Banking Reform and Insanity

I’ve just finished reading the proposed and dubiously dubbed Wall Street Reform Act which, if enacted, I am confident has absolutely no hope of addressing the systemic risks or features responsible for the environmental components key to the systems financial melt-down.

What the “Bill” does of course is to illustrate how routinely uninformed and easily manipulated Senators, for example, Mr. Dodd, D-Conn, Mr. Grassley, R-Iowa, Ms. Sens. Amy Klobuchar, D-Minn, and Jeff Merkley, D-Ore , to name but a few, actually are.

More over, grievous errors in practice such as this proposition represent are the very type of miss-adventure the public should be closely watching and strongly object.

Here are just a few of the most conspicuous failures this Bill proposes to enact:

  • Creates a Consumer Protection Authority. Particularly interesting when we consider that the pandemic of greed and avarice that is a key component of the mess did not occur on the consumer-side of the equation.
  • Creates an Advance Warning Council whose purpose is to identify and address operational risks within the Financial System. Another “panel” of industry experts sensitive to the “system” and charged with the duty of addressing risk. Two thoughts come to mind: (1.) Chickens, Foxes and Coops. And, (2.) Isn’t fraud, misrepresentation and thievery an existing and actionable transgressions under existing law?
  • Charges the Federal Reserve Bank with supervision and oversight. Interesting that, second only to the U.S. Government itself, a privately held entity, cloaked in its own form of double-speak and near indefinable authority, should be charged with providing and insuring “transparency”.
  • Creates an Executive Compensation and Corporate Governance protocol where by shareholders are entitled to vote on executive compensation packages. Whether or not the government should be involved in the matter at all is cause for objection however, the major problem with this particular proposal is this: the vote is “non-binding”.
  • Creates a Systemic Failure Liquidation Fund in theory to overcome the Too Big to Fail allegory of $50 Billion which, again in theory, will build up over time. A token gesture at best considering that the total cost to date, including undisclosed “bailouts” directly by the Fed, is nearing $4.5 Trillion – it would seem quite comedic if it weren’t so blatantly disingenuous.
  • Formalizes, as a systemic market component, Derivative Trading as a legitimate “…contract that protects businesses from risks.” This is a patently false statement and on its own magnifies the exponentially endemic fraud of the financial markets as practiced and a direct and specific indication of the Senators lack of understanding as to the practices and risks of contemporary Financial Markets.
  • Allows a “one time” audit of the Federal Reserve. On the surface this sound promising however the Bill statutorily prohibits future audits and specifically excludes a review of the Fed’s interest rate policy and their “discount window lending” facility; these two components alone are the most active and obscure “ops” of the Feds monetary policy mechanisms.

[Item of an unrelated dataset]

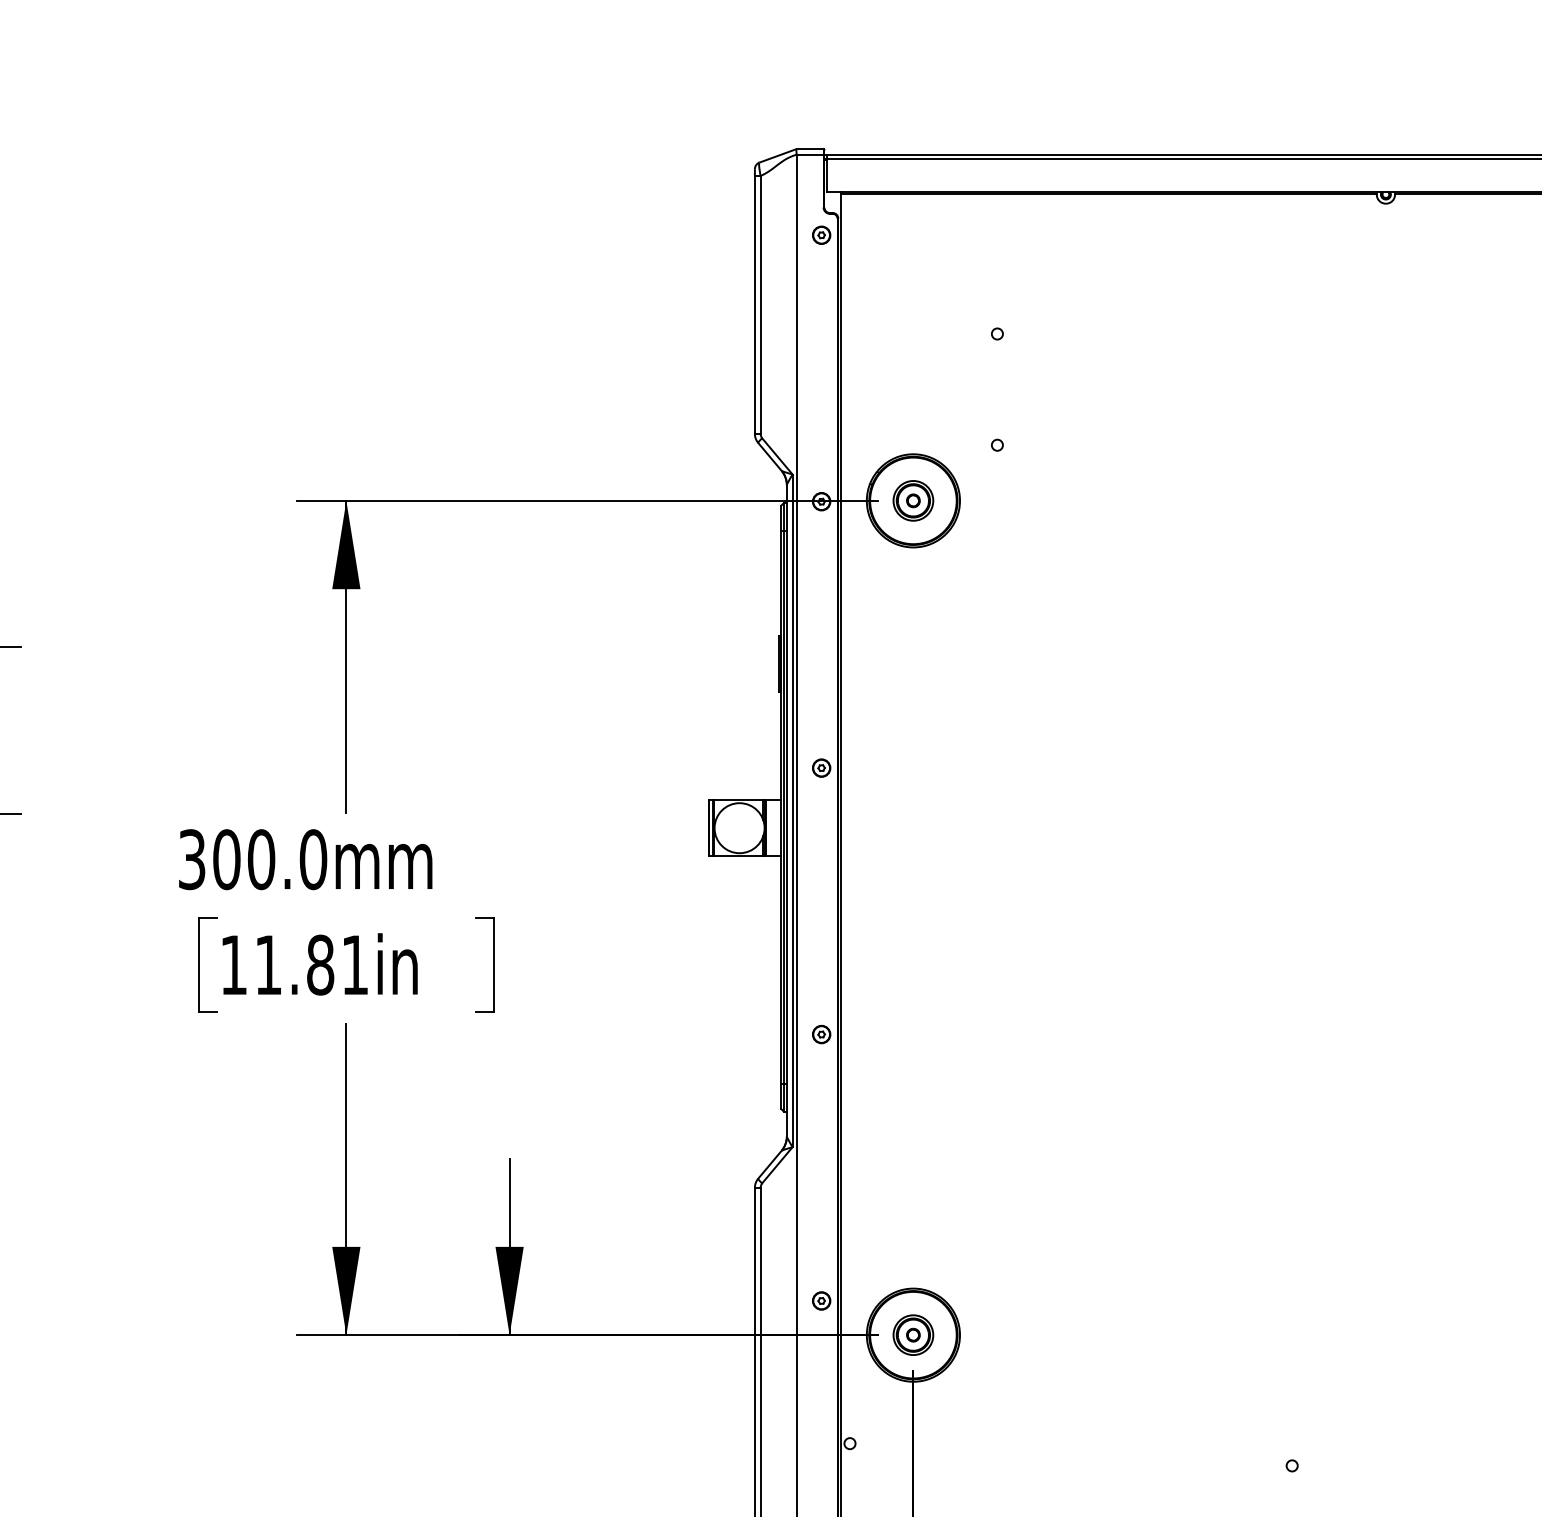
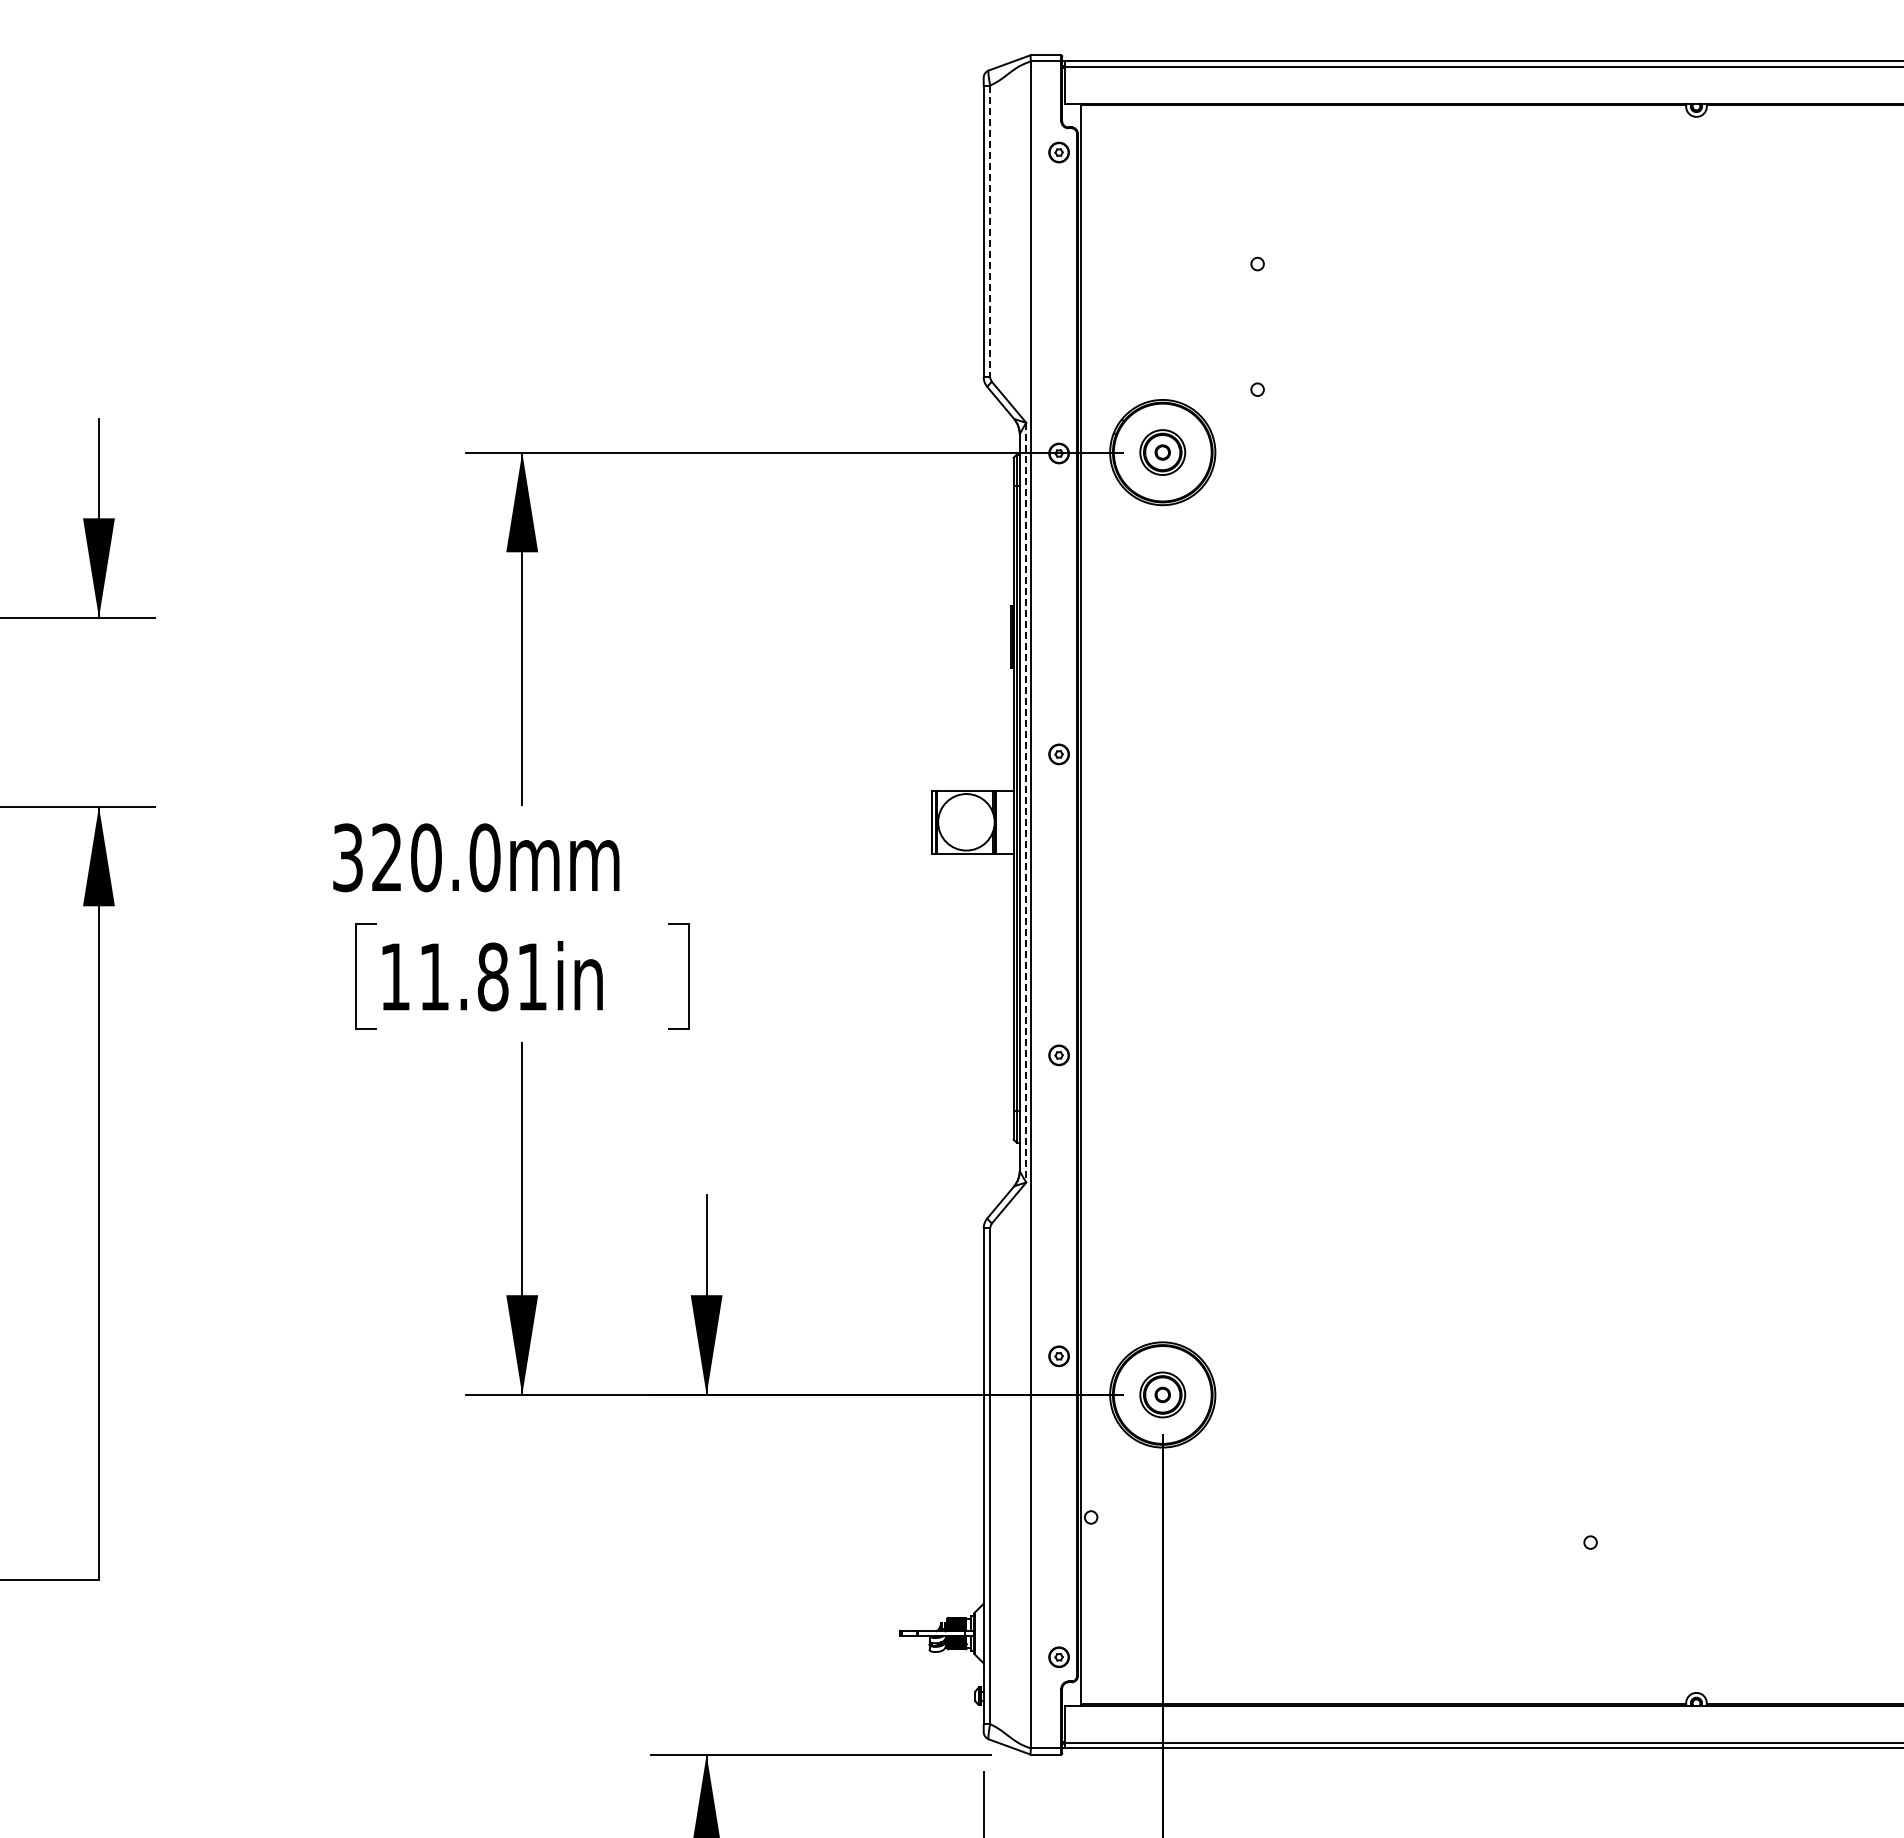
line: (760, 305) -> (990, 231), solid -> dashed
line: (792, 810) -> (1026, 802), solid -> dashed
text: (226, 859) -> (386, 857), 300.0mm -> 320.0mm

Here are a few items indicative of what the “Bill” does not do:

  • It does not specifically confine the business of Banking to the Business of Banking but instead entirely redefines its traditional role.
  • It does not address the practices of Derivative Trading by confining it exclusively to the domain of “Asset Secure” Investors and to a specific Market
    Environment which is separate and distinct form Private, Public and/or Institutional Investment Portfolios.
  • It does not address the Mortgage Security trading practices nor does it prohibit derivative or hedge-based trading practices with respect to these instruments.
  • It does not address liquidity or reserve protocols for Financial Institutions.
  • It does not prohibit Cross-Trading or Market “Short” practices by Institutions managing existing proprietary portfolios.
  • It does not refine or otherwise define punitive enforcement practices for even the most basic malfeasance.

To understand the nature of the problem is to consider how dysfunctional the U.S. Financial and Monetary structure has become.  The U.S. economy has long ago abandoned faithful economic stewardship and has opted strictly for risk-based economic leveraging.

An entire economic system that is built on the practice of risk-based capital flow which is nothing more than hedge-based reward harvested solely on market movement.  Creating profits based solely on the adverse or inverse movement of various markets and not on the creating of wealth through productive output but merely on the hedging (the bet) that any “thing” can have market movement and where there is market movement, there is profit.

This is why you have a Bill, as in this case, which has no hope of addressing the problem however it willingly assures one that it will occur again and again.  This event is nothing more than yet a nother Legislated Failure.

There’s no correcting of a past mistake in judgment by promising that the error will occur again!

And thus we have the merging of two distinct anomalies: Banking Reform and Insanity!